Système de club privé

Visiblement, les éditeurs média souhaitent reprendre la main sur leurs inventaires, ne serait que pour pouvoir les vendre plus cher. Aux invendus achetés à l’aveugle sur les places de marché, ils garantissent à une marque une présence sur leurs sites premium.

« L’avènement du programmatique direct, qui apporte à l’acheteur un inventaire garanti à prix fixe, devrait se développer très concrètement cette année », annonce ainsi Elisabeth Cialdella, la directrice déléguée marketing et communication de M Publicité.

En fait, les régies misent de plus en plus sur des accords avec les annonceurs ou les agences média. « En théorie, tout le monde peut acheter en programmatique, mais en pratique, il existe de plus en plus de barrières, analyse Pierre Calmard, le président d’Iprospect, pôle performance marketing digital de Dentsu Aegis Network. Elles sont technologiques, mais proviennent aussi de la concentration de 95 % de la publicité mondiale aux mains des agences média. Les six grands groupes mondiaux bénéficient d’accords grâce auxquels vous avez plus ou moins accès aux bons espaces. » Deals ID, private deals ou accords préférentiels… L’appellation employée varie, mais le principe reste le même.

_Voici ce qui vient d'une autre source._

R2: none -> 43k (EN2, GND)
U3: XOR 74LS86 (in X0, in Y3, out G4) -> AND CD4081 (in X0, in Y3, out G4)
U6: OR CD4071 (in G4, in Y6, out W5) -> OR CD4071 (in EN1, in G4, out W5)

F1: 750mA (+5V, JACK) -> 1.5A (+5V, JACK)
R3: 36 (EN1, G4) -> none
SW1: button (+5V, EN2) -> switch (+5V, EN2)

Pour Marie Le Guével, directrice générale d’Amnet, le trading desk de Dentsu Aegis Network, « il s’agit pour une marque d’accéder, dans des conditions spécifiques et avant tout le monde, à des inventaires réservés à un groupe d’annonceurs autorisés à participer aux enchères. »

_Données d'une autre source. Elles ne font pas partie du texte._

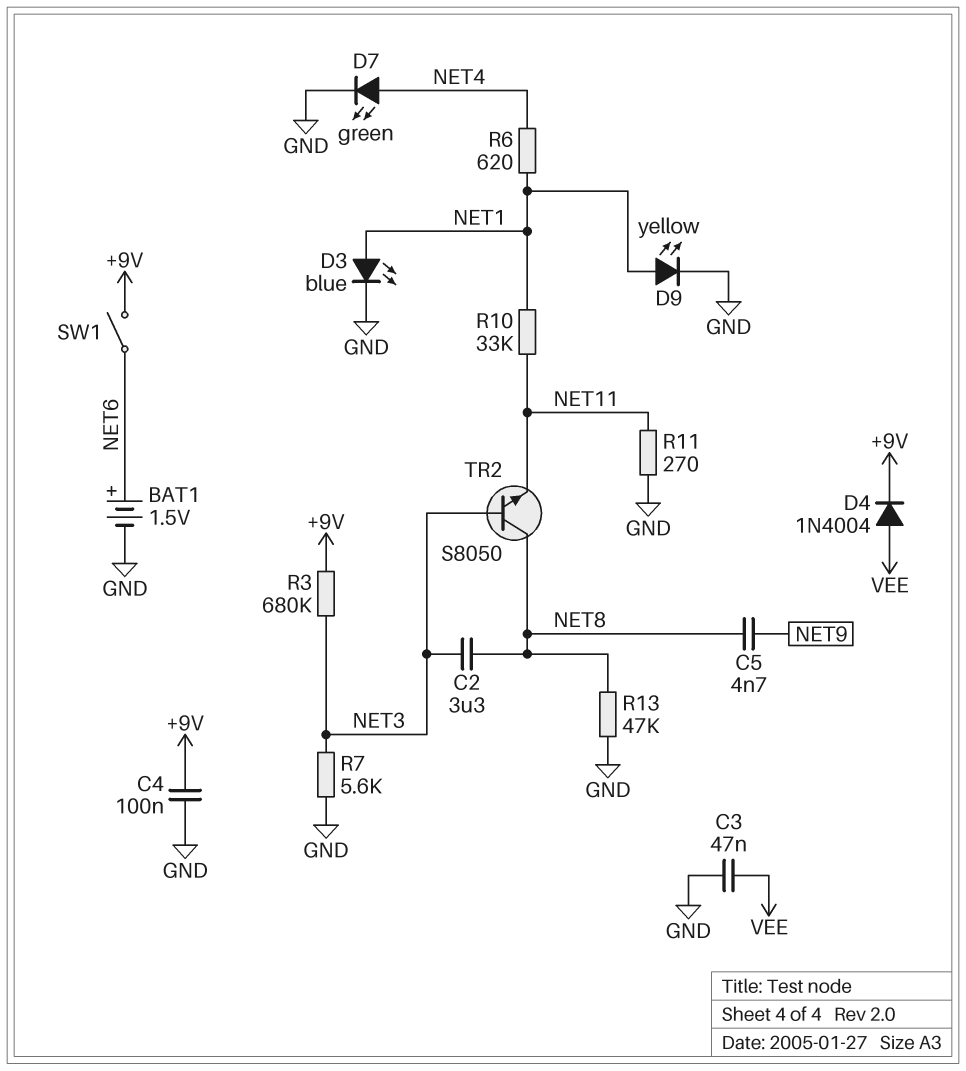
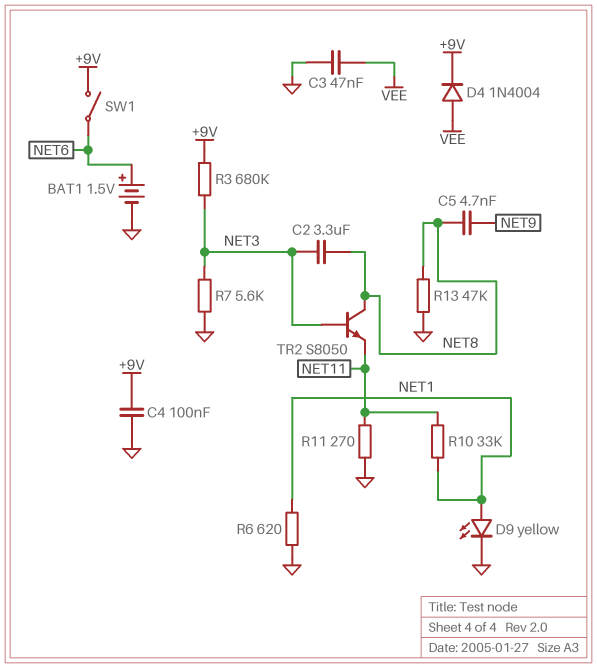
D3: LED blue (A NET1, K GND) -> none
D7: LED green (A NET4, K GND) -> none
R6: 620 (NET1, NET4) -> 620 (GND, NET1)

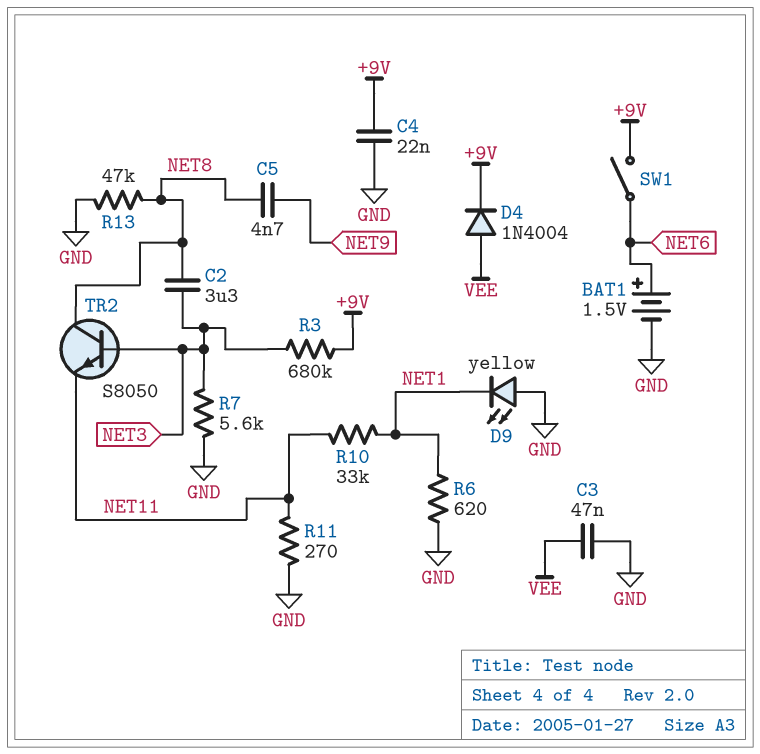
C4: 100nF (+9V, GND) -> 22nF (+9V, GND)
D9: LED yellow (A NET1, K GND) -> LED yellow (A GND, K NET1)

Un système de club privé que certains voudraient voir évoluer. Chez Lagardère Publicité, on estime ainsi que la concurrence doit s’exercer à tous les niveaux et concerner l’ensemble des inventaires. « Pour nous, l’objectif, à terme, est de retenir l’annonceur le plus offrant, que sa demande passe par La Place Media, le programmatique direct ou un accord de gré à gré », estime Alix Pandréa, directeur général adjoint digital de la régie. Encore faut-il, pour choisir le meilleur CPM, être capable de mettre en temps réel les différentes demandes venant des plateformes. Ce qui n’est pas encore le cas. Enfin, certains ne souhaitent pas faire des enchères un passage obligatoire et systématique. À l’instar de Prisma, première régie à systématiser les deals privés, en garantissant les formats, les emplacements premium, le volume et les tarifs.  

Plus de contenu

Reste que passer par ces deals préférentiels est à ce jour le seul moyen pour un annonceur de bénéficier d’un service sur mesure. « Les segments qui sont créés pour les besoins d’une campagne se font uniquement dans ce cadre », souligne Alexis Marcombe. Car le chantier ouvert par les éditeurs dans le domaine de la data nécessite des investissements conséquents. « La plupart sont maintenant accompagnés par des sociétés spécialistes de la qualification et du ciblage comme Nugg.ad et Ezakus, note Marie Le Guével. C’est un moyen de connecter les inventaires et les audiences, afin de faire des offres plus précises et plus organisées. » Mais rares sont encore ceux qui, comme Prisma, Amaury ou Le Figaro, se dotent de leur propre plateforme de données DMP. « C’est même étonnant de voir le peu de travail fait sur l’analyse sémantique de leurs contenus, à l’inverse de Google, qui étudie cela en permanence. Ceci alors même que ces éditeurs mettent en avant le contrat de lecture et la singularité de leur contenu », s’étonne Pierre Calmard.

Pourtant, l’importance accordée à ce sujet est unanime. « C’est notre expertise sur la data qui nous permet de travailler dans l’univers du luxe, notamment, pour un CPM pouvant atteindre les 50 euros et plus », reconnaît Alexis Marcombe. Un montant qui devrait susciter quelques envies chez les concurrents.